Imola, 11 settembre 2017 - Esordio complicato per la Festa nazionale dell’Unità versione imolese. Al termine dei fuochi d’artificio con i quali, sabato sera, si è chiusa una giornata inaugurale scivolata via tra tanti sorrisi, la città è stata infatti investita da violenti acquazzoni che hanno caratterizzato soprattutto la prima parte della domenica. Così, nonostante sul Lungofiume i ristoranti siano rimasti aperti (buona la partenza della Chiocciola, avvio piuttosto in sordina per gli altri), il Pd ha preferito rinviare «a data da destinarsi» i dibattiti previsti ieri. C’erano soprattutto quelli con i ministri Anna Finocchiaro (avrebbe dovuto parlare di legalità con il regista Pif e il procuratore capo di Bologna, Giuseppe Amato) e Dario Franceschini, titolare della Cultura.

Probabile che, al di là della minaccia di temporali (nel pomeriggio la situazione è migliorata e comunque le iniziative si sarebbero svolte al coperto), sulla decisione di rimandare tutto abbia influito la malaugurata ipotesi di far parlare davanti a file di sedie vuote due rappresentanti dell’esecutivo Gentiloni. Una circostanza imbarazzante, questa, che il Pd ha vissuto sulla propria pelle recente e proprio in occasioni di feste dell’Unità organizzate in città considerate ancora roccaforti dal partito. Uno scenario da evitare come la peste, nell’epoca delle foto virali sul web.

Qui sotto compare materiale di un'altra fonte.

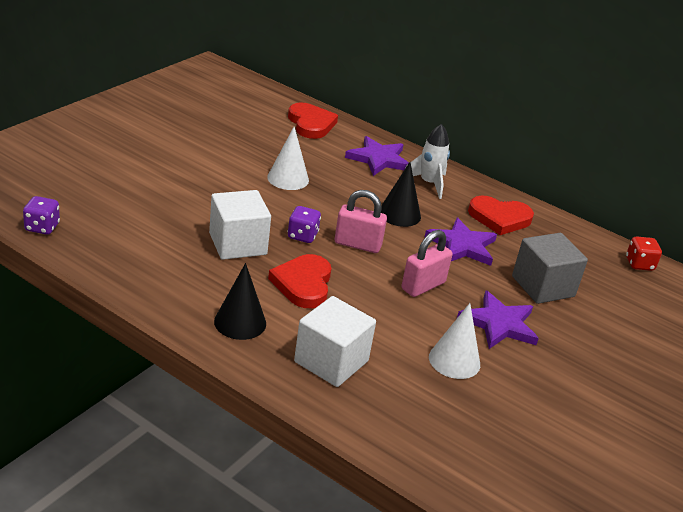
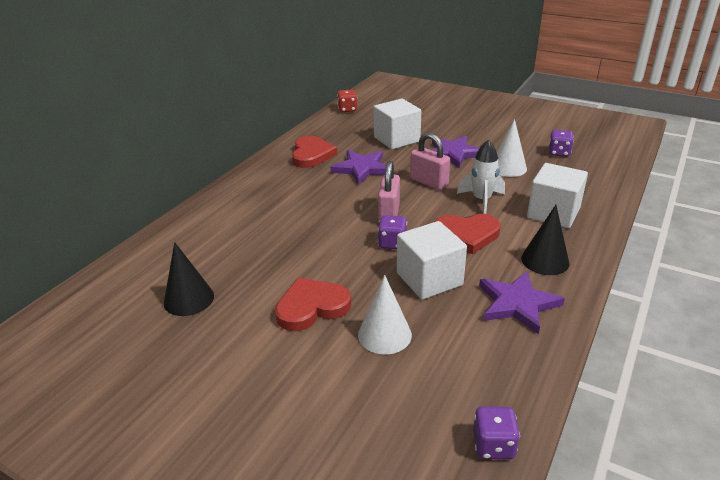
camera: 90 degrees left, 0 degrees up
(288, 178) = (288, 264): white cone -> white cone (384, 334)
(311, 124) = (156, 262): red heart -> red heart (312, 307)
(378, 159) = (229, 214): purple star -> purple star (517, 304)
(399, 214) = (328, 197): black cone -> black cone (189, 299)
(428, 184) = (268, 186): white rocket -> white rocket (481, 200)
(497, 427) = (559, 153): none -> purple dice
(543, 286) = (396, 139): grey cube -> white cube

Di pubblico ce n’era invece, in serata, per il concerto Lungofiume di Enrico Ruggeri e dei Decibel, freschi di reunion. «Per il freddo non preoccupatevi: vi faremo da termocoperta», aveva promesso su Facebook, nel primo pomeriggio, lo stesso cantante in partenza da Imola. E così è stato. Archiviato tra luci e ombre il primo weekend, per la kermesse democratica si apre oggi (pioggia permettendo) una settimana ricca di appuntamenti. Nel pomeriggio, alle 18.30, la gara podistica non competitiva di 5,5 chilometri ‘Di corsa, insieme’. Si parte dall’ingresso principale della festa e si fa il giro completo dell’autodromo. Alle 19 si discute invece di innovazione con Marianna Madia, ministro per la Semplificazione e la Pubblica amministrazione, Carmelo Barbagallo, segretario generale della Uil, e Agostino Santoni, Ceo di Cisco Italy. A seguire, dibattito sul cinema che vedrà la partecipazione dell’attrice Cristiana Capotondi. Si chiude alle 21.30 con il concerto di Giuliano Palma.